Penceresinin önüne rüzgarda dönsün diye fırıldak yapmış.. Bu arada da  'Emmi oğlundan' pilotluk dersleri almağa başlamış.. Dağların tepelerinde çadırlar kurmuş. Kuşların uçuşunu kollamış. Rüzgarın yönünü,  şiddetini, hangi günler, hangi saatlerde kaç şiddetinde estiğinin 'Çetelesini' tutmuş. Hazarfen Efendi'nin hayatını incelemiş. Kütüphanelerden çıkmamış, 'Uçak' üzerine ne varsa hatmetmiş.. Çizimler yapmış.. Hesaplar yapmış..

Ben gittiğimde, arabasından söktüğü tekerlekleri, uçağa takmakla meşguldü Ahmet Usta.

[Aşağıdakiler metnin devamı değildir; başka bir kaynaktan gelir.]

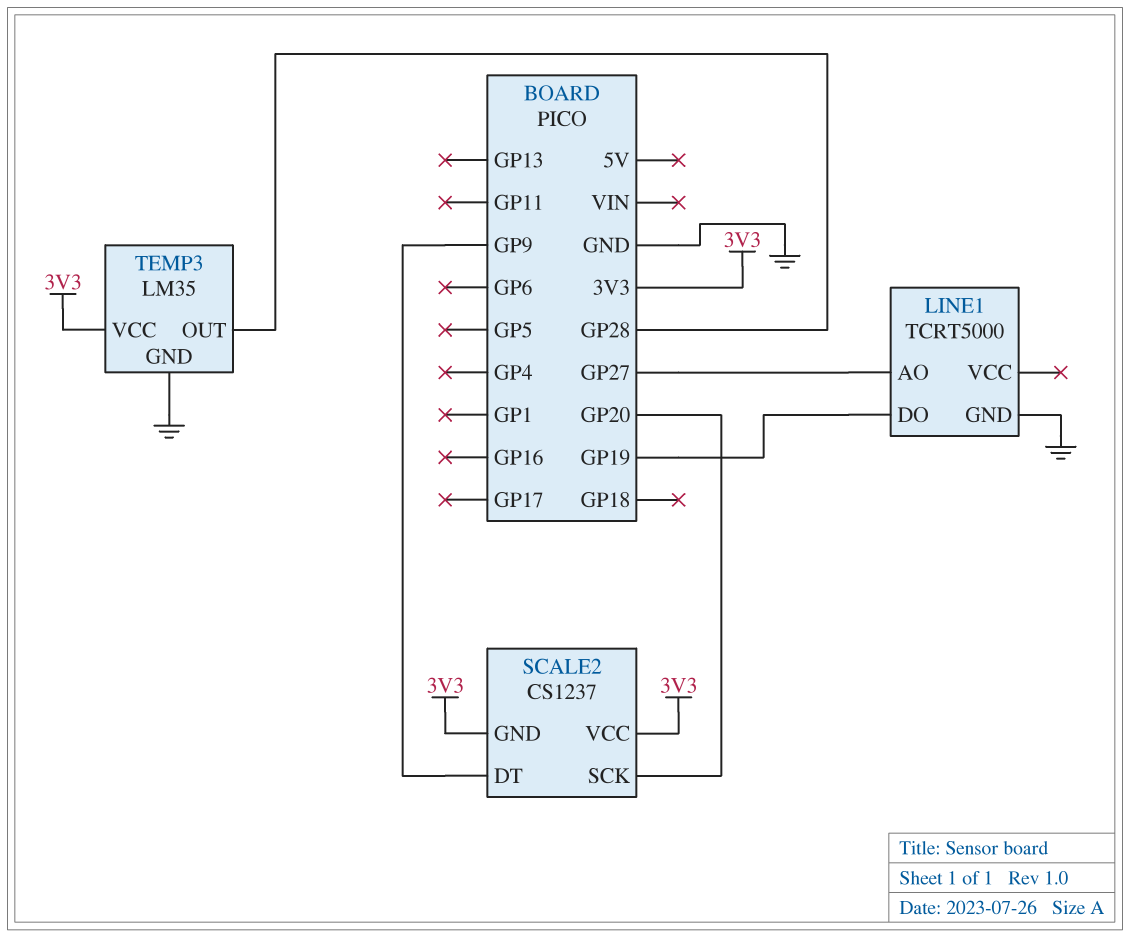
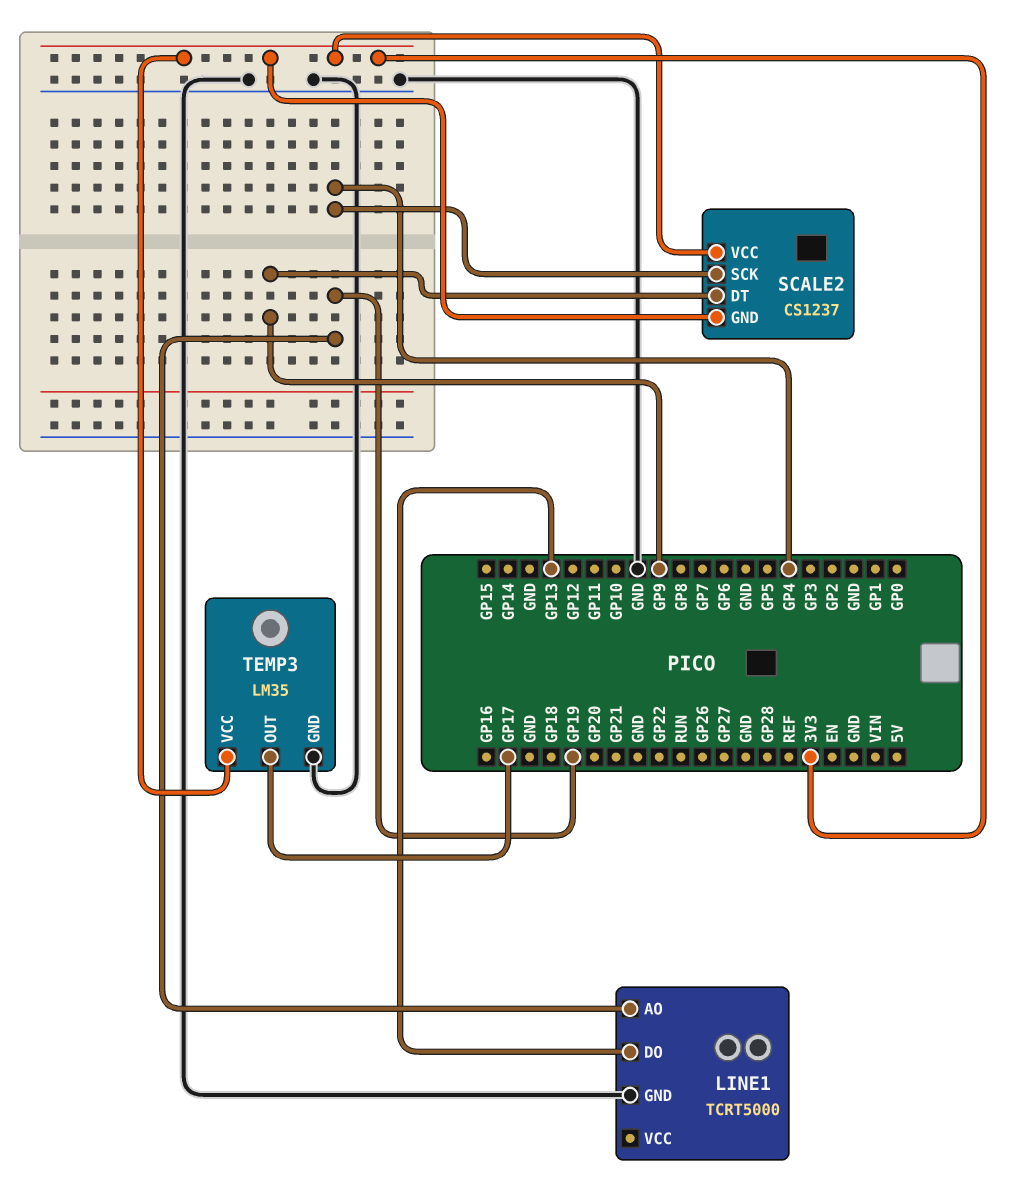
LINE1 pin AO: GP27 -> GP19
LINE1 pin DO: GP19 -> GP13
SCALE2 pin SCK: GP20 -> GP4
TEMP3 pin OUT: GP28 -> GP17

Benim derdim ise, olayı haber yapmaktı. Dedim böyle böyle. Çok sevindi yazık. “ Meşhur olacağım desene” dedi.

Rakip gazetelerin muhabirleri görmesin diye, hangar gibi yerin  kapısını, çarşaflarla örttük. Ne güzel olacaktı. Yerli uçak imalatçısı, ilk uçağını uçuracaktı.  Aydın-İzmir  Karayolu, hangara yakındı. Oradan asfalta çıkarılacaktı uçak. Yeter ki , karşıdan araba gelmesin.

Uçağı, evden bile gizliyordum. Haber yayılırsa, benim  atlatma haber boşa giderdi sonra. Diğer muhabirleri de  atlatacaktım ki, deme gitsin.

Her gittiğimde, uçağın bir şeylerini takıp takıştırıyordu ustamız. Bir yandan da düşünmeden edemiyordum. “ Yahu bu uçak uçar mı?” diye. Ya hesapları yanlış yaptıysa? Ya motor havada durursa? Asfalttayken ya karşıdan vasıta geliyorsa?

Benim derdim, asfalta çıkarılan içindeki pilotu görüntülemekti. Bir de havadayken resimlemekti. Sahi  hadi diyelim havalandı. Nereye inecek? Nasıl inecek?

İçim içime sığmıyordu. Her gittiğimde, bir yerini tamamlıyorduk. Bana da işçi tulumu giydirmişti Ahmet Usta. Çelik telleri o perçinliyordu uçağın kanadına. Ben de yardım ediyordum. Arabasından tekerlekleri söküp, uçağa taktık.

Pervane önemliydi. Usta  pervaneyi İzmir bitpazarından almış bazı parçalarla birlikte. Onları da yerlerine taktık.

Yalnız uçağın motoru yerine kondu ama, uçağın burnu, pat diye yeri  öptü. Ağır geldi motor. Çıkardık traktör motorunu. Aklıma pancar motoru geldi. Usta da uygun buldu. Onu taktık. Uçak düzeldi.

Bu sefer içime temelli kurt düştü. “Bu usta, ben ne diyorsam yapıyor. Nasıl da inanıyor. Hiç gık’ı da çıkmıyor” demekten kendimi alamadım.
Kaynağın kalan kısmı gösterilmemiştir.